While bidding wars are still a factor, they are less prevalent than before in the pandemic.
Redfin
data shows. About 40% of Redfin’s bids faced competition in November, the brokerage said last week, down from the roughly two-thirds of bids that saw bidding wars in November 2021.
House prices also lost steam. Data from the S&P CoreLogic Case-Shiller Home Price Indices released earlier this week showed that prices in the nation’s 20 largest metropolitan areas fell in October.
Less comprehensive measures of home price changes, such as the median existing home sale price, also retreated from an all-time high earlier this summer, falling 10.4% in November. On an annual basis, prices were 3.5% higher than a year ago – the slowest increase since June 2020.
Higher mortgage rates, which have been rising for much of the year as market participants implement tighter monetary policy, have cooled the hot pandemic housing market quickly.
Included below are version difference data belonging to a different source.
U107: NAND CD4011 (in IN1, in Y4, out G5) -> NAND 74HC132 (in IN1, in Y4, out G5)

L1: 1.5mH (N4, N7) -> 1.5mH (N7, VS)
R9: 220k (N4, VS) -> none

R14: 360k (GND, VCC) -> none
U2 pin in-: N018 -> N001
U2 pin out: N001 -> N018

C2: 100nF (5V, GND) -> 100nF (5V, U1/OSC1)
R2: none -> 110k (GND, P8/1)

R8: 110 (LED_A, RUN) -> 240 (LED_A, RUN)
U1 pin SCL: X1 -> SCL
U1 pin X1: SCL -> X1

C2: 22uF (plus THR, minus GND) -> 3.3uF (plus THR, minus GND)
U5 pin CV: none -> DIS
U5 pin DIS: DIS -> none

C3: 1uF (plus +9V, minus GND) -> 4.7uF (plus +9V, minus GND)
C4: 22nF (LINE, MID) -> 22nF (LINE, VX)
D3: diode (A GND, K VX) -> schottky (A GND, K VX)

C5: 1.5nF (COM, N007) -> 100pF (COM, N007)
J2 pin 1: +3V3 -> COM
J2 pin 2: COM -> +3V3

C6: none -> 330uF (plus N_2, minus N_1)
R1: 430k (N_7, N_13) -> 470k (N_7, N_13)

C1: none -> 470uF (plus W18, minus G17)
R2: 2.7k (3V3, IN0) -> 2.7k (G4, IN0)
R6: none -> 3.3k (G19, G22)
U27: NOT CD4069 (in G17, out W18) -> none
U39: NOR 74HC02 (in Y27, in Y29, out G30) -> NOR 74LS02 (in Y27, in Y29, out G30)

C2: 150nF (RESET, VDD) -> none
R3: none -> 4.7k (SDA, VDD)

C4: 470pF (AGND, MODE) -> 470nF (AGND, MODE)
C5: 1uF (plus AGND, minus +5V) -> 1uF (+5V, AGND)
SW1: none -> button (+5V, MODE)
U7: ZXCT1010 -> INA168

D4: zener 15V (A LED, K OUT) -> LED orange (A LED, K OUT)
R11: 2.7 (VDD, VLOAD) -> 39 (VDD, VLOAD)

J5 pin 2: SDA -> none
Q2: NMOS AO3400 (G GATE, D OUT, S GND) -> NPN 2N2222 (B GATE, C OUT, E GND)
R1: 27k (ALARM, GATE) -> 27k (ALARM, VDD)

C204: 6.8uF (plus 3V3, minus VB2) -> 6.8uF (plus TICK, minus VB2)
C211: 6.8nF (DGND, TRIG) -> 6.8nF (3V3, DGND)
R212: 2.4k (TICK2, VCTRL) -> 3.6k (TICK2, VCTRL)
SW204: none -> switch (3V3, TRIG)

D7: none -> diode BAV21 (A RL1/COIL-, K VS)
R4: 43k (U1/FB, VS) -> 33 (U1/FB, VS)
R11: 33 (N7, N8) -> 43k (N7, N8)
Industry forecasters expect total home sales to be around 5.8 million in 2022, down 16% from 2021.
Fannie Mae
,
Freddie Mac
,
National Association of Realtors and Mortgage Bankers Association.
The slide will continue next year: the four forecasters on average expect sales to fall by an average of an additional 13% in 2023, to a total of five million sales. Mortgage rates are only one part of the equation.
“Despite the recent decline in mortgage rates, we expect housing to continue to slow,” Fannie Mae Chief Economist Doug Duncan said in a statement accompanying the government-backed institution’s monthly forecast. In 2023, it will decrease to 4.6 million. “Home purchases remain out of reach for many as prices have soared over the past year and house prices remain high compared to pre-pandemic levels, although they have certainly slowed and fallen in some places.”
Forecasters expect average mortgage rates to retreat through 2023, but rates will still be higher than pre-pandemic lows. On average, forecasters expect mortgage rates to hover around 6.4% in the first quarter of 2023 before easing to 5.7% in the fourth quarter. The 30-year mortgage rate averaged 6.42% as of Dec. 29, up from 6.27% last week, according to data released today by Freddie Mac.
Estimates of home prices next year vary because different organizations base their forecasts on different indexes or data points. Despite changes in methodology, many forecasts predict that prices in 2023 will be flat or even lower than in 2022.
Zillow
,
which predicts fluctuations in typical home values, predicts a 0.7% decline in values nationally from November 2022 to November 2023, according to its most recent forecast. According to Zillow, values in eight of the nation’s 10 largest metropolitan areas are expected to be lower than they were this November, with only Atlanta and Miami home prices projected to be higher through the end of November 2023.
Because prices are rising rapidly, such a decline will not erase the home value gains experienced during the pandemic. At $357,544, Zillow’s typical home value this November is nearly 44% higher than in November 2019.
The Mortgage Bankers Association’s December forecast calls for annual home price growth, as measured by the FHFA U.S. Home Price Index, to remain positive through most of 2023 before slowing to 0.6% year over year. The trade group expects the recession to continue through most of 2024.
Economists Mike Fratantoni and Joel Kahn wrote in a statement in mid-December: “Inventories of new homes are rising while demand remains fairly weak, and more builders are offering price discounts and other incentives to move properties.” They added that a low inventory of existing homes and a lack of difficult sales would “prevent a deeper decline in national home prices,” but said they expected more negative annual price changes than they had previously forecast.